--- Records for the task ---
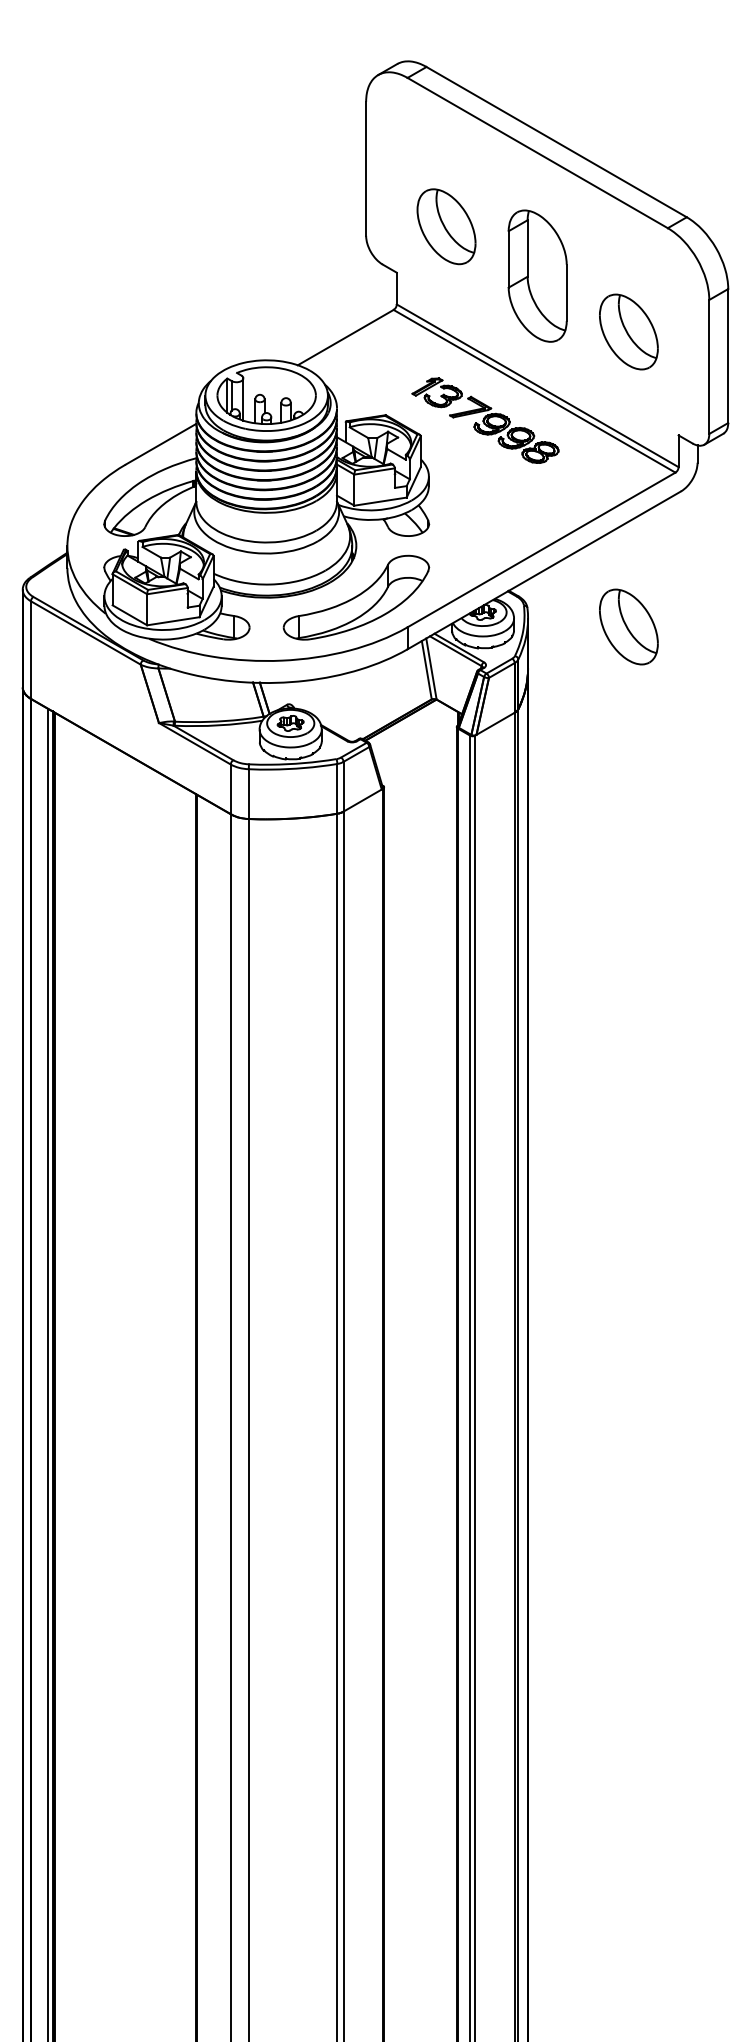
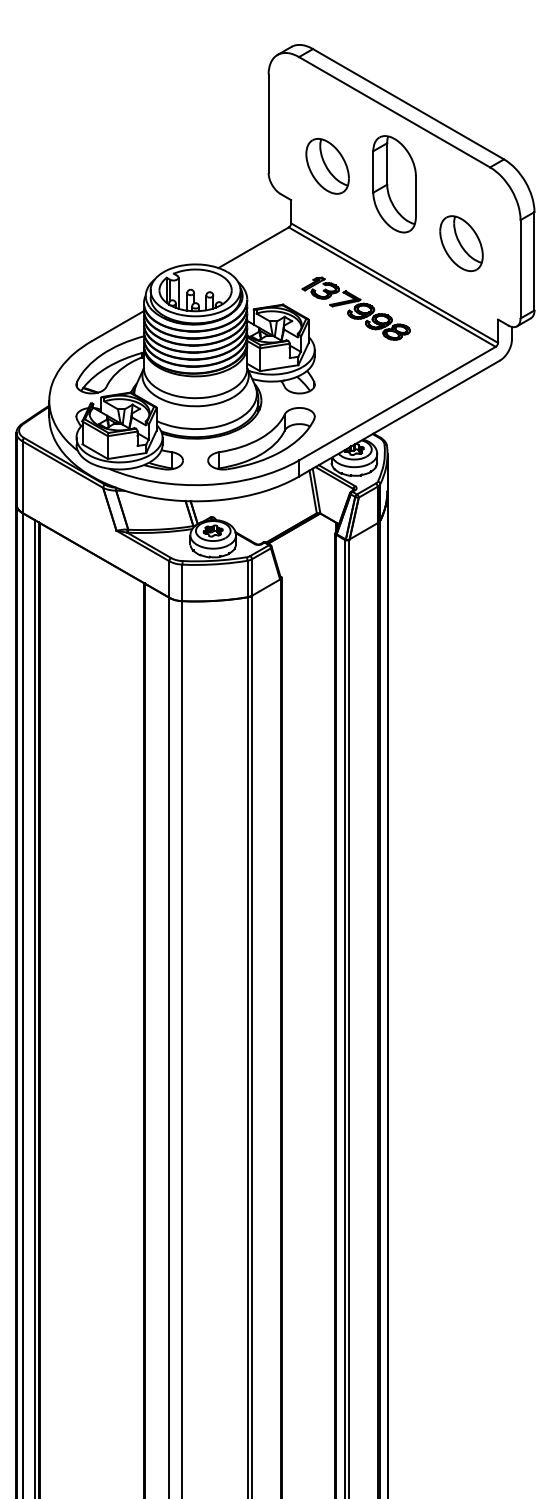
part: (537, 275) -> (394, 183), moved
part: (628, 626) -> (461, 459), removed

==

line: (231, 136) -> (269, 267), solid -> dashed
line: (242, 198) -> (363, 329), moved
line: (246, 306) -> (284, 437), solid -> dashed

--- Work to be completed ---
Reproduce exactly the lines above from the line with "part: (537, 275) -> (394, 183), moved" to the line with "part: (628, 626) -> (461, 459), removed", including both, and add nothing.

--- Your response ---
part: (537, 275) -> (394, 183), moved
part: (628, 626) -> (461, 459), removed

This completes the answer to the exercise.